欧米男性の精子数40年で半減

<欧米男性の精子数40年で半減>

少子化が進む日本、色々な原因が考えられるのですが、その一つに男性の精子数の減少があげられています。
どうもこの現象は先進国に共通のようで、北米、欧州、オーストラリア、ニュージーランドなど、先進諸国の男性の精子数が40年で半減しているとする研究が発表されています。
これは、欧州ヒト生殖医学会(ESHRE)の学術誌「Human Reproduction Update」に掲載されたもので、1973年〜2011年に実施された過去の研究185件で収集された男性4万3000人近くのデータを再調査した結果、精子濃度の「著しい低下」が明らかになったとされています。
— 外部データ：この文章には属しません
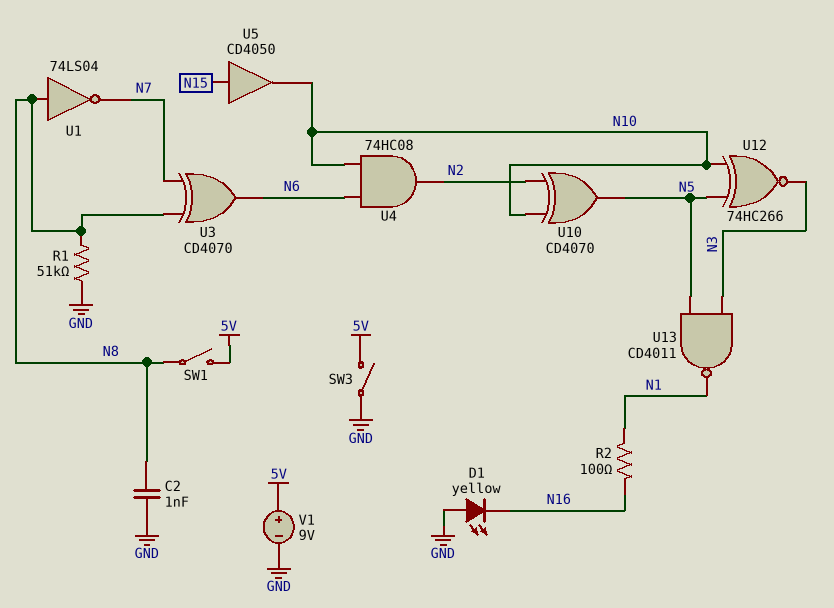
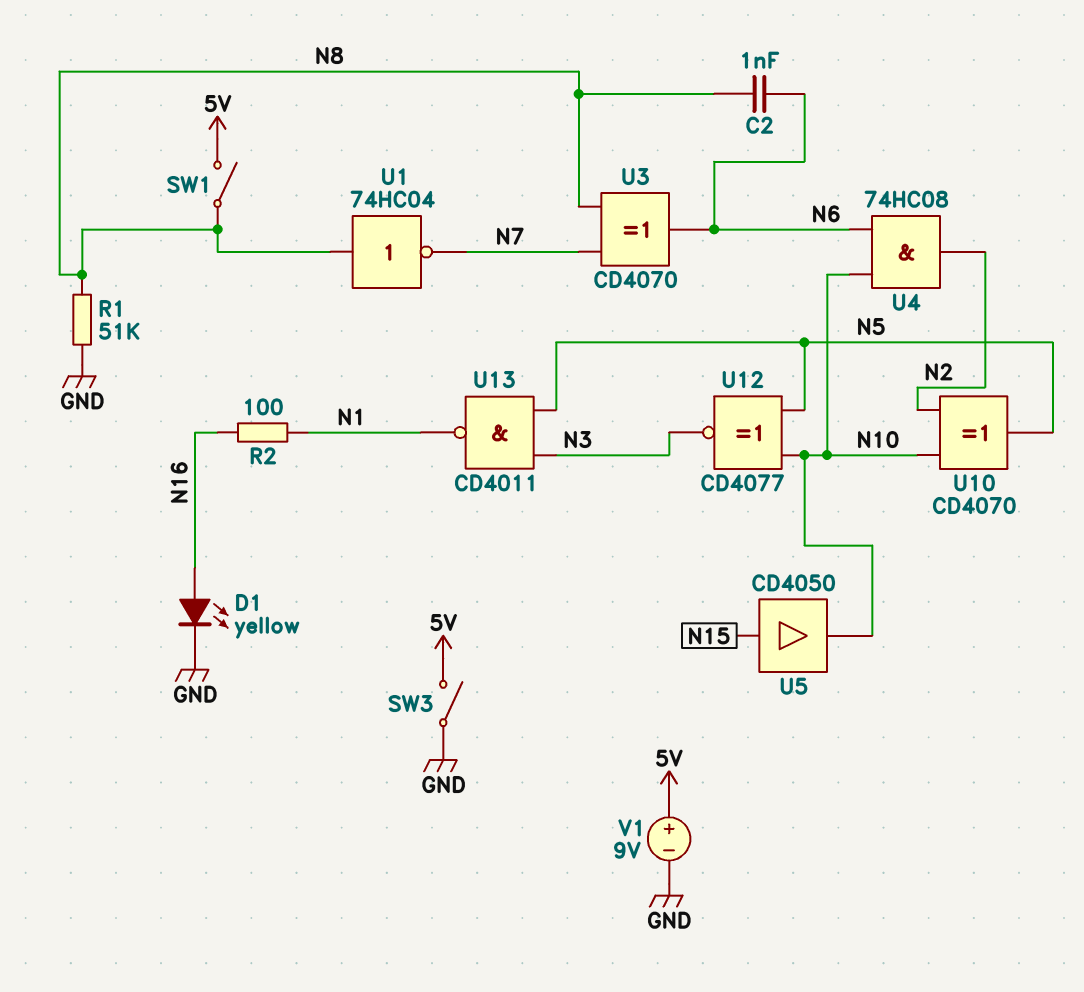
C2: 1nF (GND, N8) -> 1nF (N6, N8)
D1: LED yellow (A GND, K N16) -> LED yellow (A N16, K GND)
U1: NOT 74LS04 (in N8, out N7) -> NOT 74HC04 (in N8, out N7)
U12: XNOR 74HC266 (in N5, in N10, out N3) -> XNOR CD4077 (in N5, in N10, out N3)

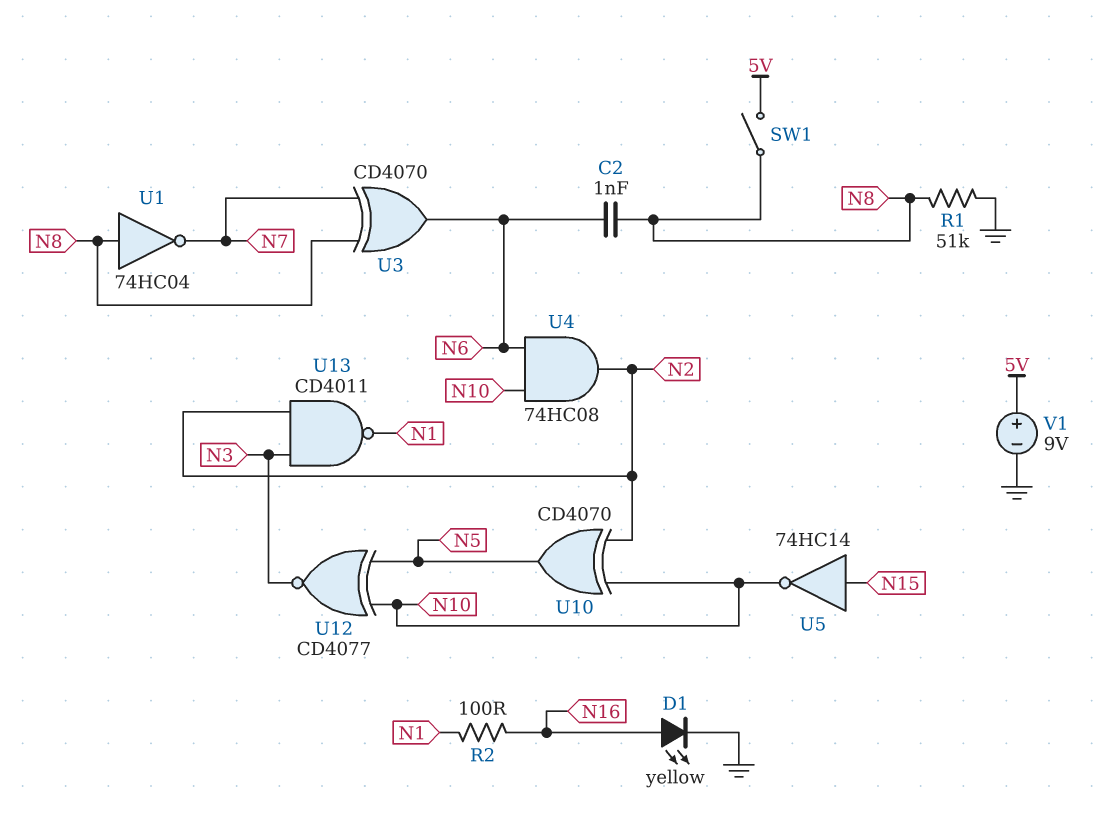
SW3: switch (5V, GND) -> none
U5: buffer CD4050 (in N15, out N10) -> NOT 74HC14 (in N15, out N10)
U13: NAND CD4011 (in N3, in N5, out N1) -> NAND CD4011 (in N2, in N3, out N1)

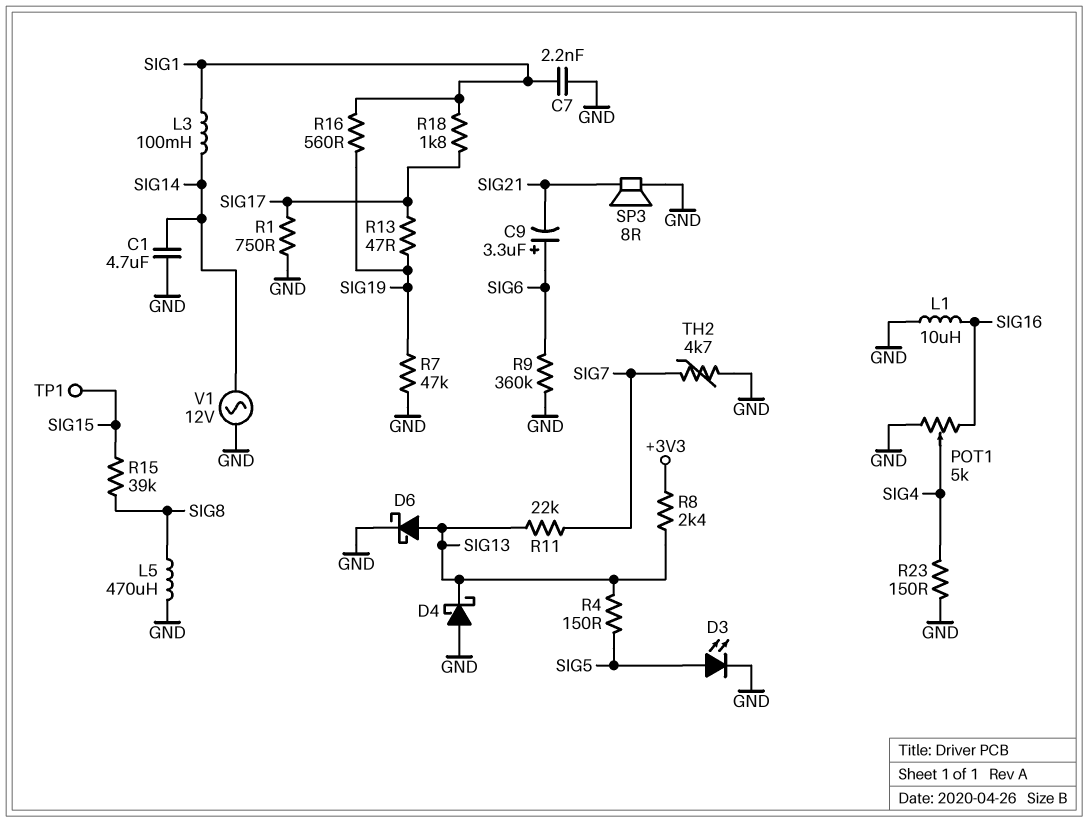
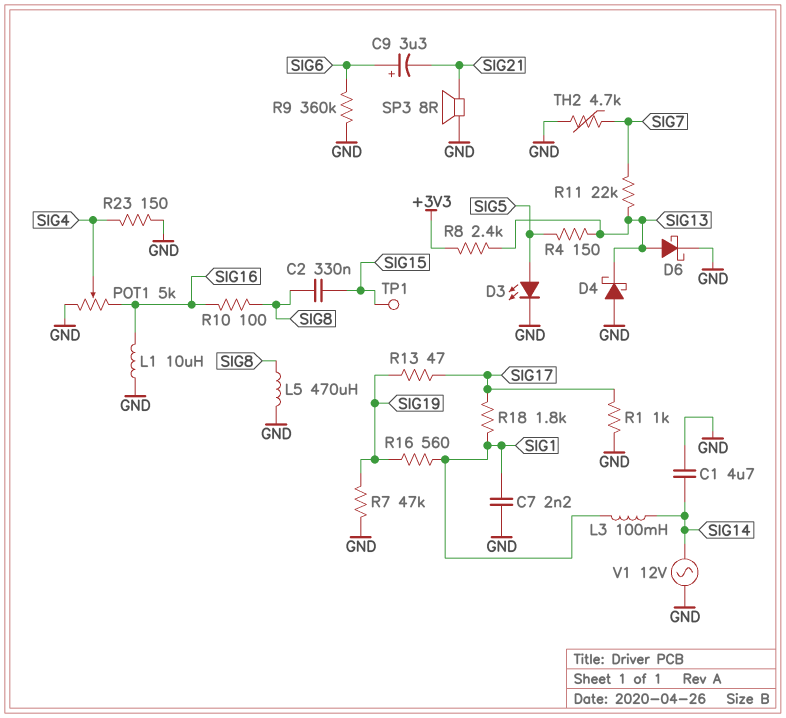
C2: none -> 330nF (SIG8, SIG15)
R1: 750 (GND, SIG17) -> 1k (GND, SIG17)
R10: none -> 100 (SIG8, SIG16)
R15: 39k (SIG8, SIG15) -> none

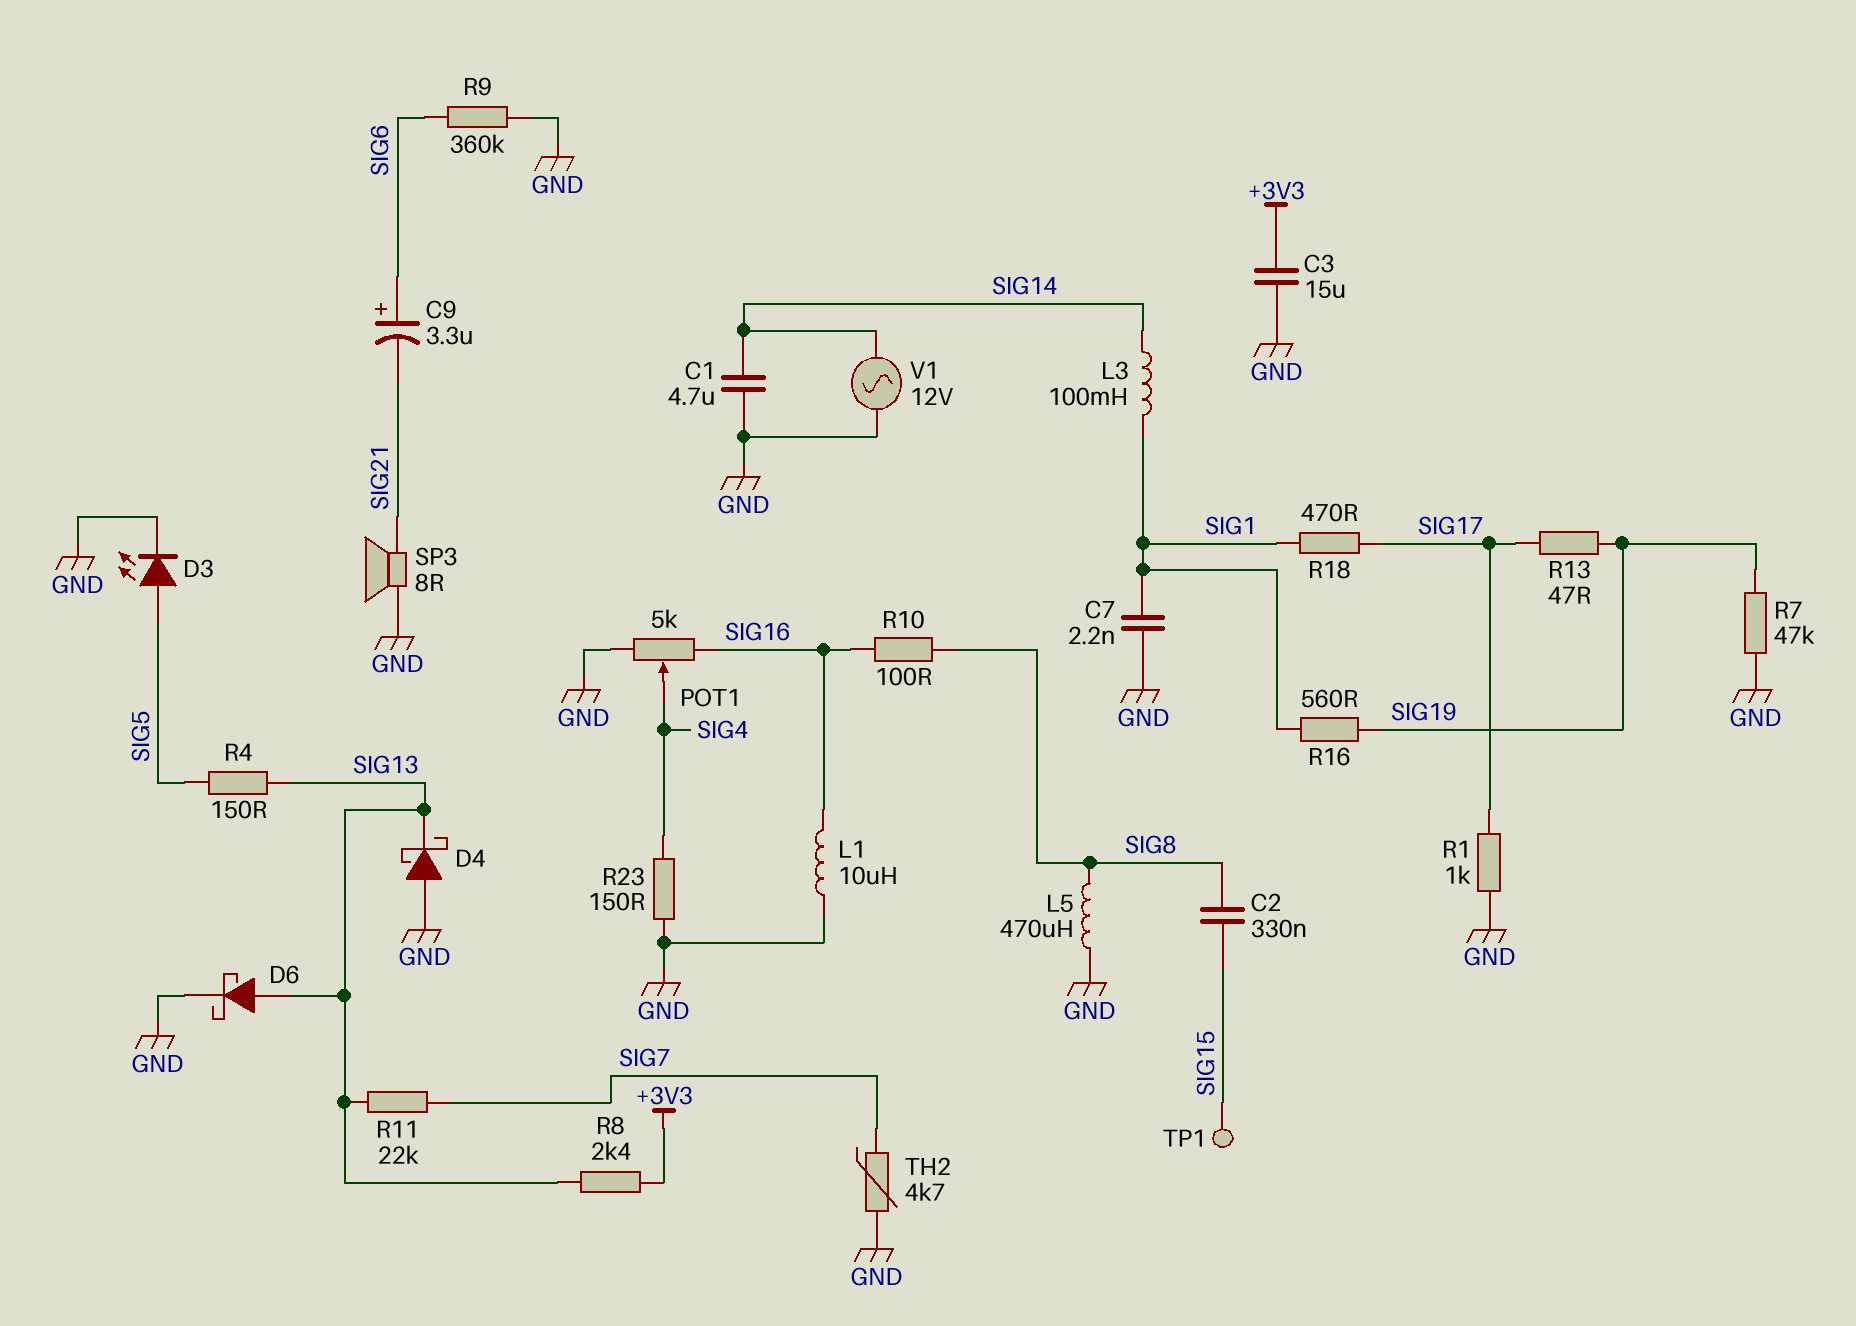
C3: none -> 15uF (+3V3, GND)
R18: 1.8k (SIG1, SIG17) -> 470 (SIG1, SIG17)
・論文タイトル: Dietary patterns, foods and nutrients in male fertility parameters and fecundability: a systematic review of observational studies
・著者: Albert Salas-Huetos 他
科学誌名: Human Reproduction Update, Volume 23, Issue 4, 1 July 2017, Pages 371–389,

それによりますと、精液1ミリリットル当たりの精子数を調べたところ、この40年の間に9900万個から4700万個へと52.4%減少したそうです。
ところで精子数をめぐっては論争が続いており、これまでに行われた多くの研究でも「減少している」と主張するものと「していない」とするものとで結果が分かれています。
そのため今回の最新研究では、潜在的な外的影響因子を排除しており、さらに精子濃度を「血球計算盤」と呼ばれる機器で測定した研究結果だけを用いていますので、やはり精子数の減少は事実のようです。

それでもこの減少後の数字は、世界保健機関(WHO)が最低基準限度値とみなす1ミリリットル当たり1500万個を上回っており、必ずしも不妊症になるとは限らないとの事で、やや安心です。
従って、これらの結果は必ずしも少子化の原因とはいえないようですが、それでも精子数の減少は農薬中毒などの環境要因や、ストレス、喫煙、貧しい食生活などの生活要因に起因する潜在的な健康問題を反映していることが考えられるそうです。
ちなみに他の研究によると、南米、アジア、アフリカなどでは精子数の有意な減少はみられないとの事ですので、先進国特有の問題なのかもしれません。